Martin Fowler wrote recently about what he called RepositoryBasedCode, which he sees as "the idea that the core definition of a system should be held in a model and edited through projections". He contrasts it with code in source files, where the editable representation is essentially the same as the storage representation: a two-dimensional array of characters flattened as a one-dimensional array of characters with line break characters as separators. Such simple arrays don't embody any real understanding of the structure of the language or code, so it's left to the programmer to maintain that structure in his head as he writes. To help the programmer a little, many simple editors can automatically maintain the indent level -- useful for understanding and readability, even if it doesn't affect the behavior of the program (except in rare cases like Python). The next step is things like emacs modes, that use simple text processing on the fly to identify block structures etc. If the results of the processing are kept around in memory, we can do things like today's IDEs: on-the-fly syntax error display, code completion, refactoring etc.

Having what amounts to the abstract syntax tree of the code allows us to have a much richer editing experience. However, as long as the majority of the editing happens at the character level, where you can insert or delete any single character anywhere in the whole file, it's going to be a hard task to keep the code legal and the abstract syntax tree up to date. One thing that a RepositoryBasedCode system does is to switch things around: the abstract syntax tree becomes the primary form, and the display of code in lines or the serialization of it into a file are created from that. Since pretty printing and serialization are much faster than parsing, this is more efficient for the IDE. Because the editing operations now operate on the abstract syntax tree, it is possible to only offer operations that maintain the legality of the code. (If that seems impossibly restrictive, consider this: Word document files are always maintained as legal Word document files: you can't do things like add an "BeginSection" mark without the corresonding "EndSection". The UI guarantees it, and a good choice of concepts ("SectionBreak") makes it feel natural.)

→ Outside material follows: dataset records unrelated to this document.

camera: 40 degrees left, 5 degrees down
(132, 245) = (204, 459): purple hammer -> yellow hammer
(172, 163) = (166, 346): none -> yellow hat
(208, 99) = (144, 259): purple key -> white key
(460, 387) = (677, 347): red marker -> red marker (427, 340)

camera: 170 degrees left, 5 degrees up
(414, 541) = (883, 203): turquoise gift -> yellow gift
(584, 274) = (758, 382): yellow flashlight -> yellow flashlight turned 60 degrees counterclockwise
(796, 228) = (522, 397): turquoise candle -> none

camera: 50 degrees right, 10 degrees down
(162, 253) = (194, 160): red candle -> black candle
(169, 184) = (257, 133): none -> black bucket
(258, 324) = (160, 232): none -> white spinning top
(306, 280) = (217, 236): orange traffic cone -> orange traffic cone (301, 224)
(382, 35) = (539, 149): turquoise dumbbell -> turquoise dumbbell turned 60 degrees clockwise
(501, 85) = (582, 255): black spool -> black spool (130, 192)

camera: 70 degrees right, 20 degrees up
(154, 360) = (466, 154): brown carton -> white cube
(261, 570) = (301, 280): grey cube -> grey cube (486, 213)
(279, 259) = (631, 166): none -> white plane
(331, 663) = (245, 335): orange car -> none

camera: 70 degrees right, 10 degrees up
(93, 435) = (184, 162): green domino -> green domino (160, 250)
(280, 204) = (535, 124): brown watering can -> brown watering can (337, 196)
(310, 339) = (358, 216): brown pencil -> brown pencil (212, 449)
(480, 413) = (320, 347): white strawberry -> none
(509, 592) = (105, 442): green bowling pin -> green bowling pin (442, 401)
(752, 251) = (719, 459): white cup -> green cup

Up to here, although I am emphasizing different aspects from Martin, I think we are in agreement, and the arguments apply equally to systems described as source code or as graphical models. My experience starts to differ from his claims here:

A tool manipulates the abstract representation and projects multiple editable representations for the programmer to change the definition of the system. The tool persists the abstract representation in a storage representation, but this is entirely separated from any of the editable representations that it projects.

That sounds like it repeats the mistake of Intentional Software's approach (and several before them): the editable representations are created automatically on the fly as projections from the abstract form. That works fine in a demo, and looks very cool as you enter information in one representation and the tool can automatically display a completely different one. The problem however is precisely the same thing that makes it look cool: the representation of the information changes a lot at the push of a button. That looks cool, because the button appears very powerful, but it's a nightmare if you're actually trying to work with the model through the representation. The brain remembers spatial information well, and uses landmarks in known positions to navigate. Make all the landmarks look different and move them to different places, and you're lost.

To stop the user getting lost like that, the tool must also store information about the visual layout, in addition to the abstract data. It doesn't really project the editable representations, creating them from the abstract data on the fly, it displays them as specified in the stored layout. Note that this doesn't preclude multiple editable representations: each abstract concept can have 0..N representations. Nor does it preclude tool support for layout: autolayout simply places things or moves them around, and those changes are saved in the same way as if the user had made them. And of course since no autolayout algorithm ever produces quite the right results, you can finish it off by hand without fear of the tool overwriting your changes.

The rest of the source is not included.